1 files changed, 353 insertions, 0 deletions
diff --git a/documentation/profile-manual/profile-manual-usage.xml b/documentation/profile-manual/profile-manual-usage.xml
index 71feb418fd..cfe916a795 100644
--- a/documentation/profile-manual/profile-manual-usage.xml
+++ b/documentation/profile-manual/profile-manual-usage.xml
@@ -981,10 +981,363 @@
         </para>
     </section>
 
+    <section id='system-wide-tracing-and-profiling'>
+        <title>System-Wide Tracing and Profiling</title>
 
+        <para>
+            The examples so far have focused on tracing a particular program or
+            workload - in other words, every profiling run has specified the
+            program to profile in the command-line e.g. 'perf record wget ...'.
+        </para>
+
+        <para>
+            It's also possible, and more interesting in many cases, to run a
+            system-wide profile or trace while running the workload in a
+            separate shell.
+        </para>
+
+        <para>
+            To do system-wide profiling or tracing, you typically use
+            the -a flag to 'perf record'.
+        </para>
+
+        <para>
+            To demonstrate this, open up one window and start the profile
+            using the -a flag (press Ctrl-C to stop tracing):
+            <literallayout class='monospaced'>
+     root@crownbay:~# perf record -g -a
+     ^C[ perf record: Woken up 6 times to write data ]
+     [ perf record: Captured and wrote 1.400 MB perf.data (~61172 samples) ]
+            </literallayout>
+            In another window, run the wget test:
+            <literallayout class='monospaced'>
+     root@crownbay:~# wget <ulink url='http://downloads.yoctoproject.org/mirror/sources/linux-2.6.19.2.tar.bz2'>http://downloads.yoctoproject.org/mirror/sources/linux-2.6.19.2.tar.bz2</ulink>
+     Connecting to downloads.yoctoproject.org (140.211.169.59:80)
+     linux-2.6.19.2.tar.b 100% |*******************************| 41727k  0:00:00 ETA
+            </literallayout>
+            Here we see entries not only for our wget load, but for other
+            processes running on the system as well:
+        </para>
+
+        <para>
+            <imagedata fileref="figures/perf-systemwide.png" width="6in" depth="7in" align="center" scalefit="1" />
+        </para>
+
+        <para>
+            In the snapshot above, we can see callchains that originate in
+            libc, and a callchain from Xorg that demonstrates that we're
+            using a proprietary X driver in userspace (notice the presence
+            of 'PVR' and some other unresolvable symbols in the expanded
+            Xorg callchain).
+        </para>
+
+        <para>
+            Note also that we have both kernel and userspace entries in the
+            above snapshot.

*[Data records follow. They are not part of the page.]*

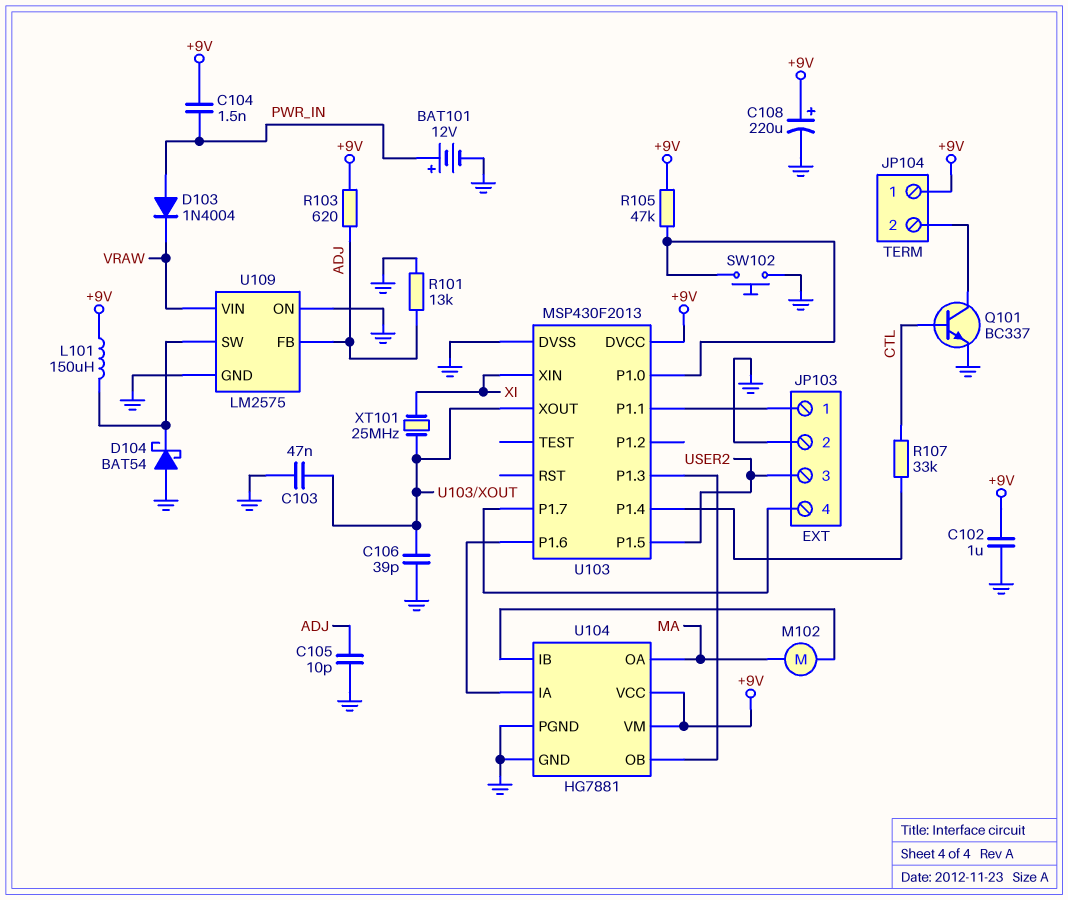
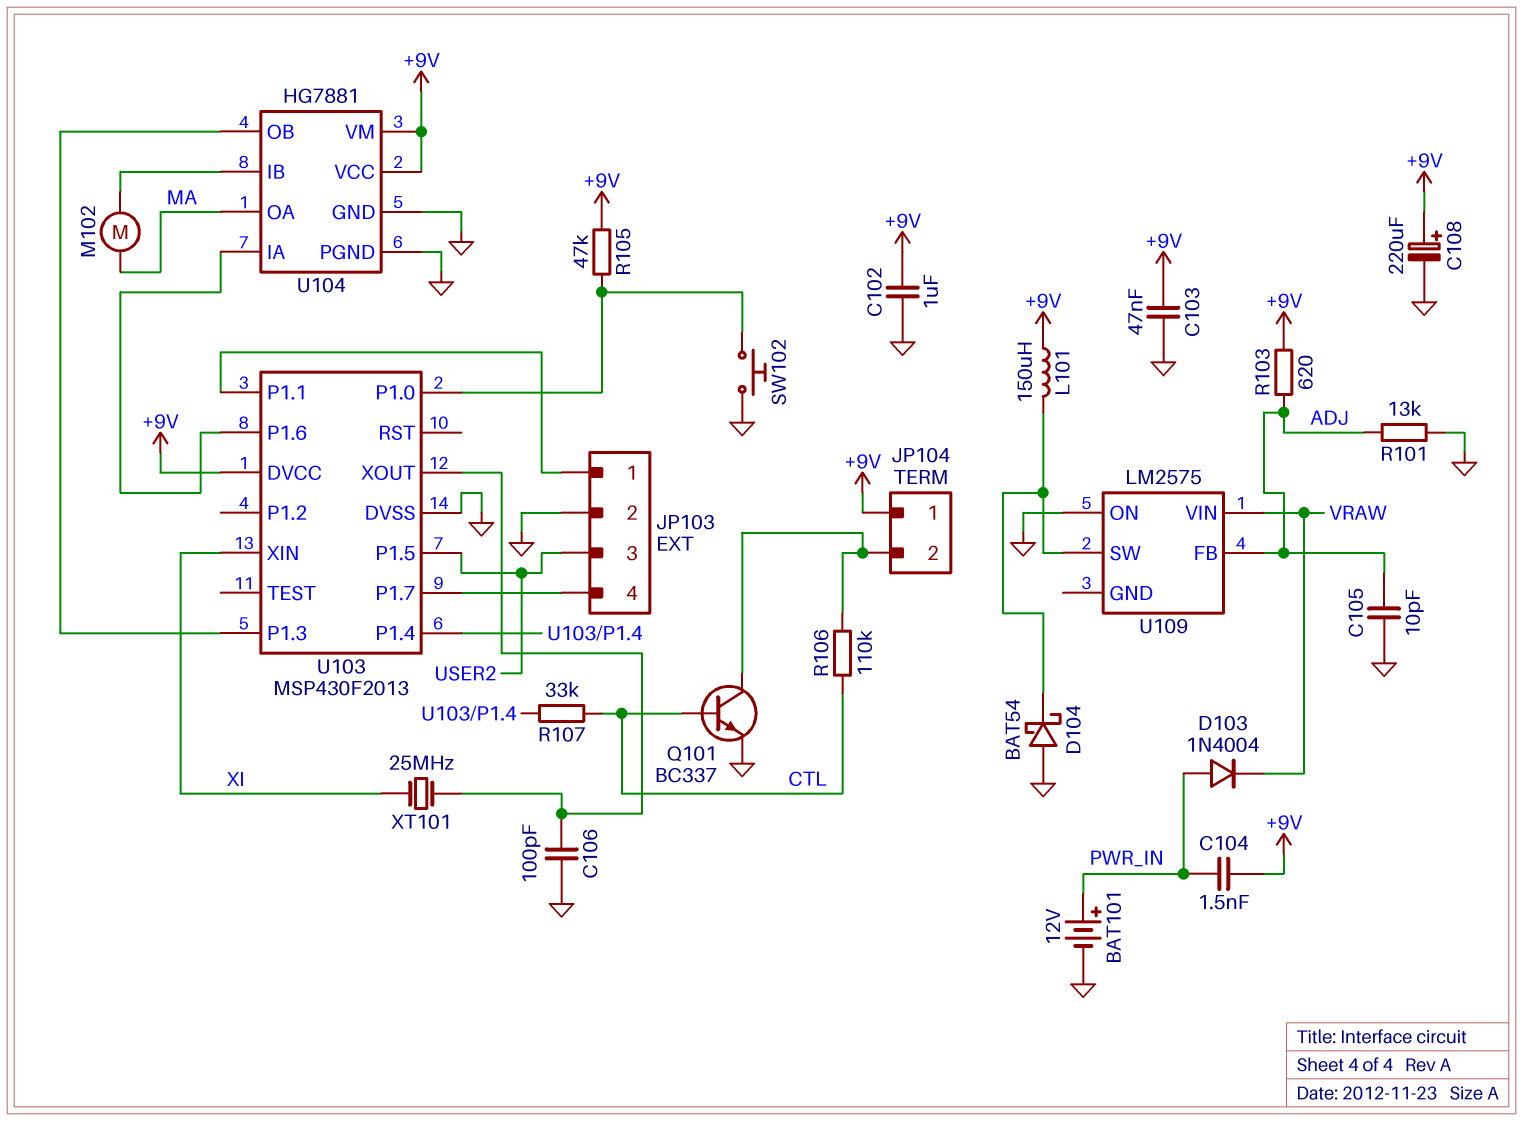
C103: 47nF (GND, U103/XOUT) -> 47nF (+9V, GND)
C106: 39pF (GND, U103/XOUT) -> 100pF (GND, U103/XOUT)
R106: none -> 110k (CTL, JP104/2)
U109 pin GND: GND -> none

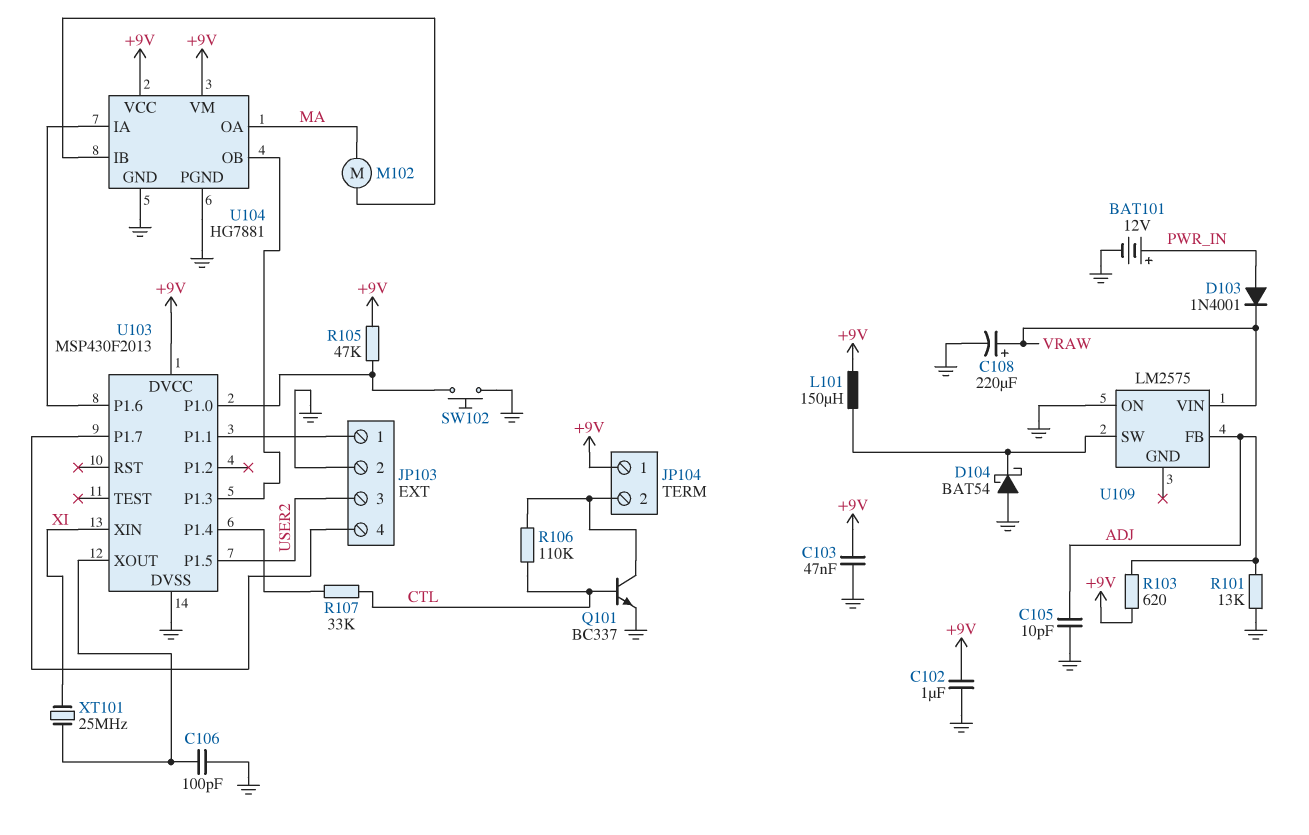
C104: 1.5nF (+9V, PWR_IN) -> none
C108: 220uF (plus +9V, minus GND) -> 220uF (plus VRAW, minus GND)
D103: diode 1N4004 (A PWR_IN, K VRAW) -> diode 1N4001 (A PWR_IN, K VRAW)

We can also tell perf to focus on userspace but
+            providing a modifier, in this case 'u', to the 'cycles' hardware
+            counter when we record a profile:
+            <literallayout class='monospaced'>
+     root@crownbay:~# perf record -g -a -e cycles:u
+     ^C[ perf record: Woken up 2 times to write data ]

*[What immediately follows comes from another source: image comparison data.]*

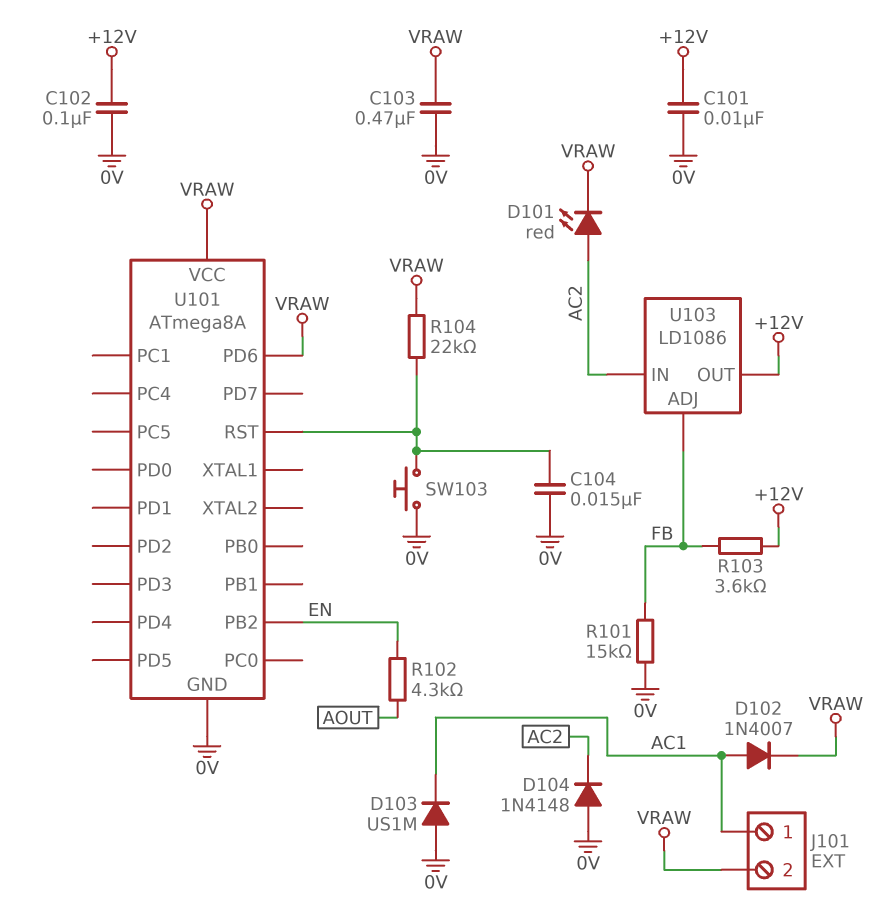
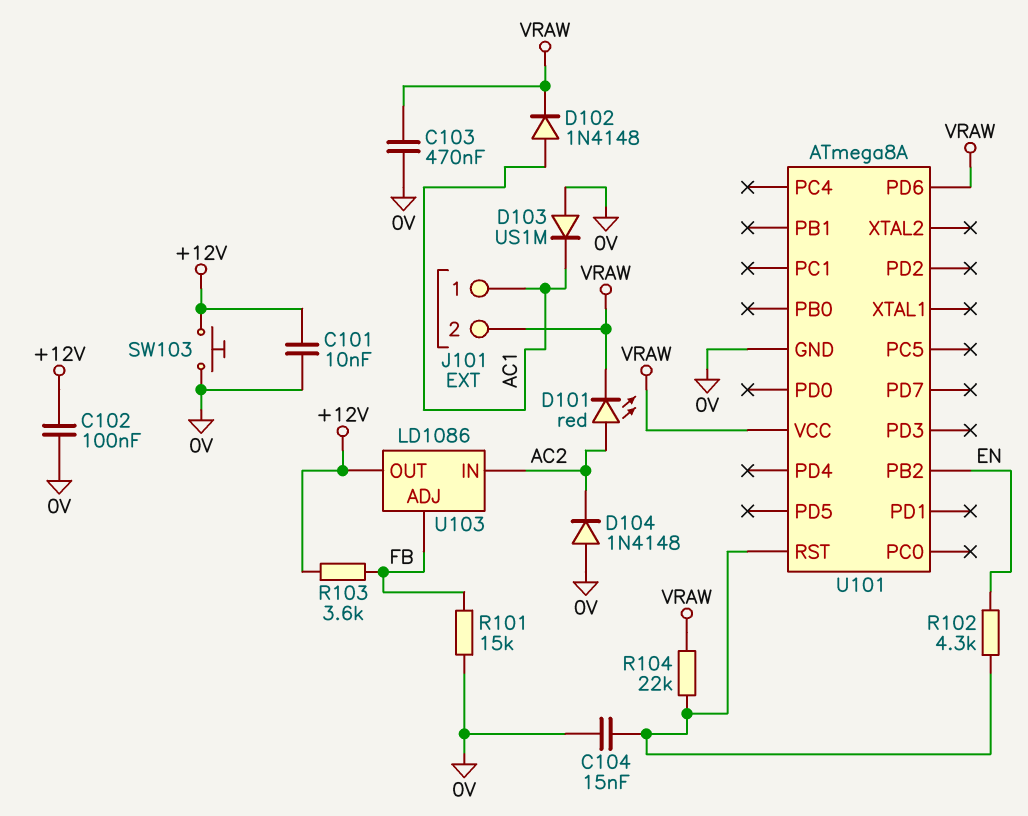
D102: diode 1N4007 (A AC1, K VRAW) -> diode 1N4148 (A AC1, K VRAW)
R102: 4.3k (AOUT, EN) -> 4.3k (EN, U101/RST)
SW103: button (0V, U101/RST) -> button (+12V, 0V)

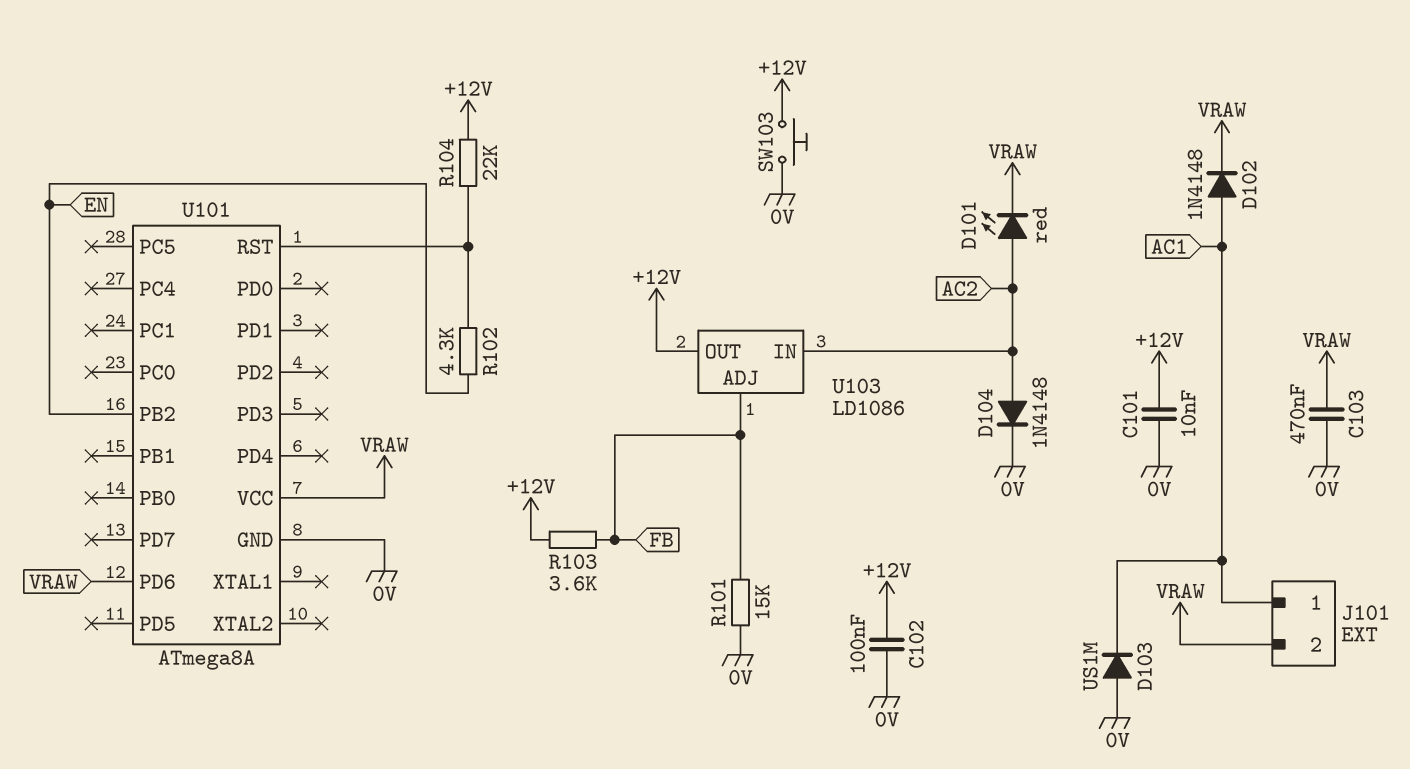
C104: 15nF (0V, U101/RST) -> none
D104: diode 1N4148 (A 0V, K AC2) -> diode 1N4148 (A AC2, K 0V)
R104: 22k (U101/RST, VRAW) -> 22k (+12V, U101/RST)

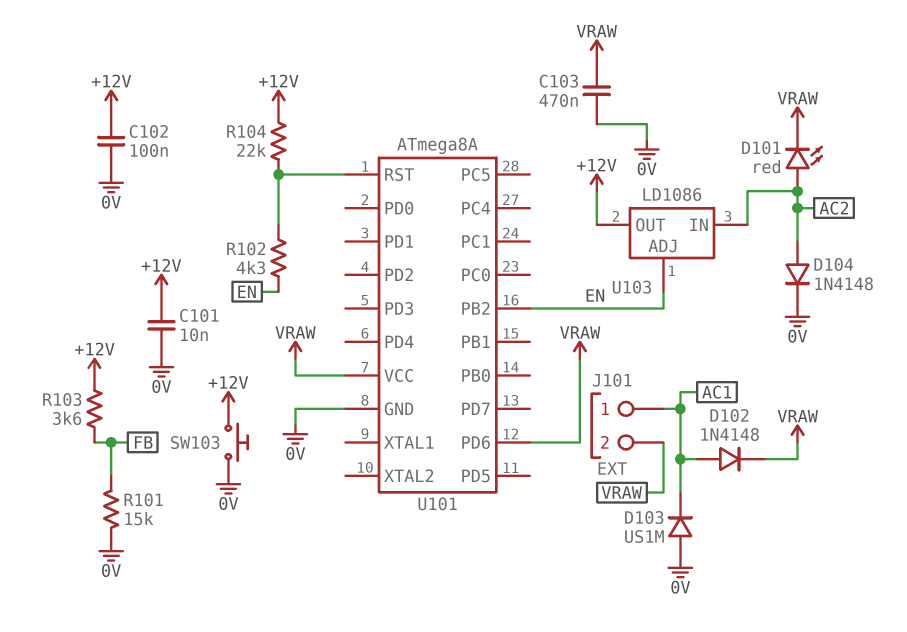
U103 pin ADJ: FB -> EN

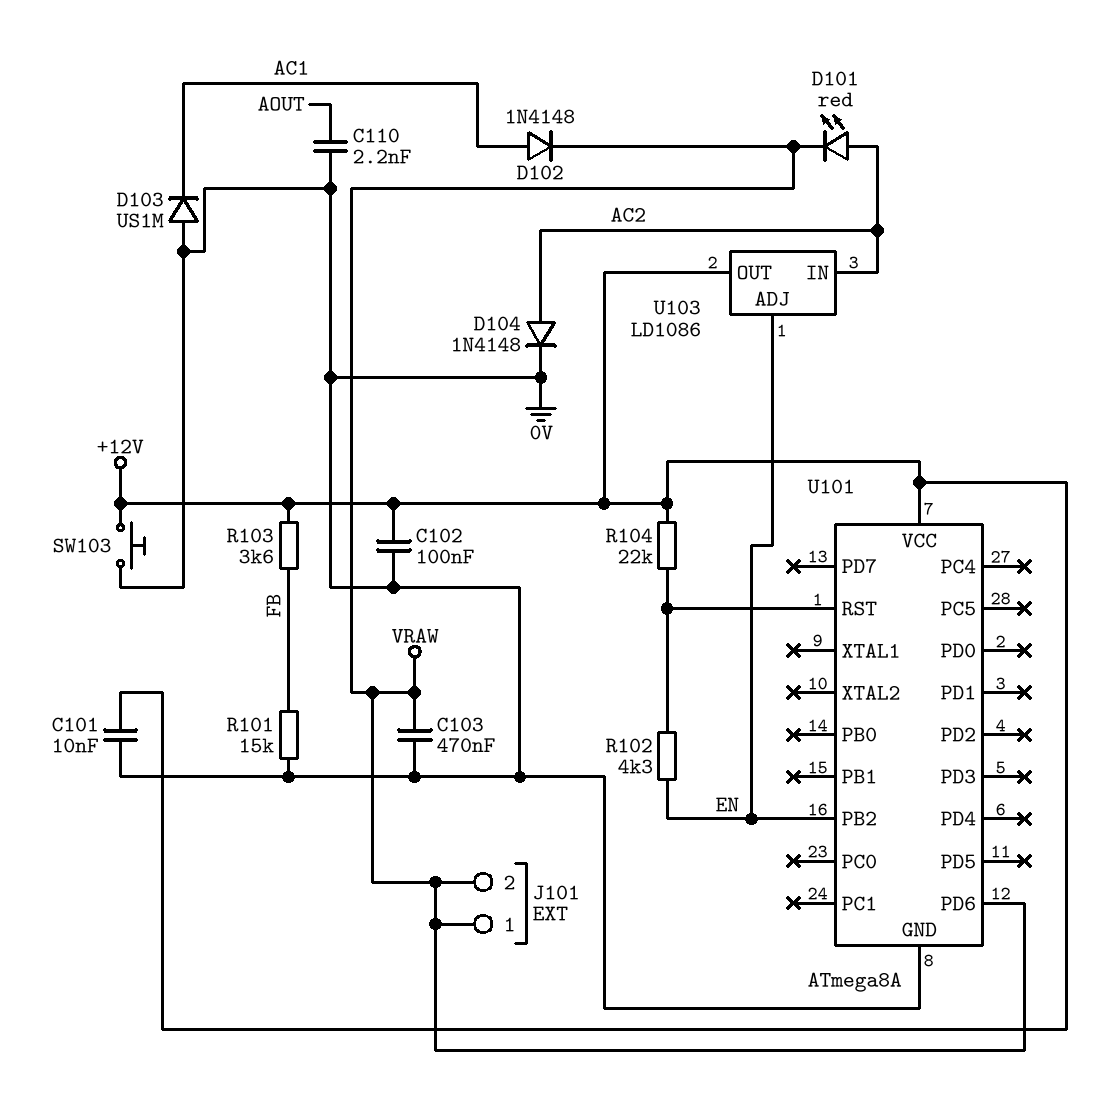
C110: none -> 2.2nF (0V, AOUT)
J101 pin 1: AC1 -> VRAW
U101 pin VCC: VRAW -> +12V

+     [ perf record: Captured and wrote 0.376 MB perf.data (~16443 samples) ]
+            </literallayout>
+        </para>
+
+        <para>
+            <imagedata fileref="figures/perf-report-cycles-u.png" width="6in" depth="7in" align="center" scalefit="1" />
+        </para>
+
+        <para>
+            Notice in the screenshot above, we see only userspace entries ([.])
+        </para>
+
+        <para>
+            Finally, we can press 'enter' on a leaf node and select the 'Zoom
+            into DSO' menu item to show only entries associated with a
+            specific DSO. In the screenshot below, we've zoomed into the
+            'libc' DSO which shows all the entries associated with the
+            libc-xxx.so DSO.
+        </para>
+
+        <para>
+            <imagedata fileref="figures/perf-systemwide-libc.png" width="6in" depth="7in" align="center" scalefit="1" />
+        </para>
+
+        <para>
+            We can also use the system-wide -a switch to do system-wide
+            tracing. Here we'll trace a couple of scheduler events:
+            <literallayout class='monospaced'>
+     root@crownbay:~# perf record -a -e sched:sched_switch -e sched:sched_wakeup
+     ^C[ perf record: Woken up 38 times to write data ]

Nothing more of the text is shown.